Berkeley teacher Diamond Outerbridge (Photograph by Akil Simmons)

The violent deaths of young people create noticeable trauma among students in the schools they attended, according to a teacher.

Diamond Outerbridge, a teacher at The Berkeley Institute, said she had been at the school for seven years – and in that time had seen three pupils murdered and another two incarcerated.

She added that their deaths created such a hopelessness in the school communities that it put pupils at further risk of violent death or incarceration.

Ms Outerbridge said: “It’s definitely heartbreaking. As a teacher, you have these kids in your room for the majority of the day.

“Teachers endeavour to build close relationships with students and to show them as much love and as much support as we can show them.

“We have high hopes for them, so it’s always devastating to see a life cut short, especially when you know them and the potential that they had.”

She added: “I think that even more so, what hurts is to see the impact on students now in our classrooms, when their good friend or cousin or girlfriend or boyfriend is murdered. It’s devastating.

“There’s this feeling of hopelessness – it’s almost like a cloud that covers the students when someone dies.

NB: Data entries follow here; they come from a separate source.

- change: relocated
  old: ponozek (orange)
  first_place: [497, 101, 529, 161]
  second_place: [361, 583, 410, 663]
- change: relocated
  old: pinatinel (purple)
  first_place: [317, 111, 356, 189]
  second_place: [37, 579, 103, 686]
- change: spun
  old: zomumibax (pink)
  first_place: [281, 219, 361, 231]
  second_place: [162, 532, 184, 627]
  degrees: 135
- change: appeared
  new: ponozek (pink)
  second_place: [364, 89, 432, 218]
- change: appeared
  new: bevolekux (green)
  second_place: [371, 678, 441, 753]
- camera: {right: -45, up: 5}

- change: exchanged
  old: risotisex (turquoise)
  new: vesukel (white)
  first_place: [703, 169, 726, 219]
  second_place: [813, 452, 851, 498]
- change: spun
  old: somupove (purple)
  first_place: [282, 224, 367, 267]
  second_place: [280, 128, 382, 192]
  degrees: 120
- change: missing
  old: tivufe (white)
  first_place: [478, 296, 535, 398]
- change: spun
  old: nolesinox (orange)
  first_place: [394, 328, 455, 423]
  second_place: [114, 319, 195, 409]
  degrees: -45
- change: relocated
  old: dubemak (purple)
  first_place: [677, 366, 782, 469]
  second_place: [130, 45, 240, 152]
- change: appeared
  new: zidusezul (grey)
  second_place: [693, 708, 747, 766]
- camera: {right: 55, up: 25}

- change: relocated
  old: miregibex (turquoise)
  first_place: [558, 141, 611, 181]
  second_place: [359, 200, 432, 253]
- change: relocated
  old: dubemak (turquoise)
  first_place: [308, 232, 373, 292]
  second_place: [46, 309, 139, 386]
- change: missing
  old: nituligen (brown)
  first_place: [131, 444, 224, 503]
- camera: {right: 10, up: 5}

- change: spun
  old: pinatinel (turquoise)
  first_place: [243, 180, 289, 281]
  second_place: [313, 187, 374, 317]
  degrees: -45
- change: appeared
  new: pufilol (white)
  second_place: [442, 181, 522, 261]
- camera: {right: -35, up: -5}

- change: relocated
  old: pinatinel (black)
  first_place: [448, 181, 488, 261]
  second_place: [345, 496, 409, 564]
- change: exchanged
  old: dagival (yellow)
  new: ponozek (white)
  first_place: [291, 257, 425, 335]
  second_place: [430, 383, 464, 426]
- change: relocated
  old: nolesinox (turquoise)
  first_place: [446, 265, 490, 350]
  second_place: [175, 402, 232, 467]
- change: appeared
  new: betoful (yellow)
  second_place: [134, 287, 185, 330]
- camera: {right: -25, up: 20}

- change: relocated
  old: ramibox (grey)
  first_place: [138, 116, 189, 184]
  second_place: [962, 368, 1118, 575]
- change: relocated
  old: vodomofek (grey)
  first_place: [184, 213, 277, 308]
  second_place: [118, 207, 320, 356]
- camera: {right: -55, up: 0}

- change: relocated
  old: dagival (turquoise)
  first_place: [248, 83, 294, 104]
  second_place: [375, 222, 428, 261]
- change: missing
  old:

“They’re starting to think ‘maybe I won’t make it out alive’, or ‘maybe those closest to me won’t make it out alive, and even if I do I’ll be so wounded that a good part of me won’t make it out alive’.”

Ms Outerbridge said that the sense of hopelessness became worse as the reason for each violent death became “pettier”.

She explained: “We’re looking at hopelessness towards survival, where they’re so worried that, if they go to a party, someone might mistake them for someone else or someone might accuse them of something.”

She added: “That hopelessness, I think, starts to breed a numbness towards life and a numbness to your own future.

“From their perspective, they believe the future is very bleak in Bermuda – there’s violence, it’s very difficult to get a job, and if they do get a job it’ll be very difficult to support themselves.”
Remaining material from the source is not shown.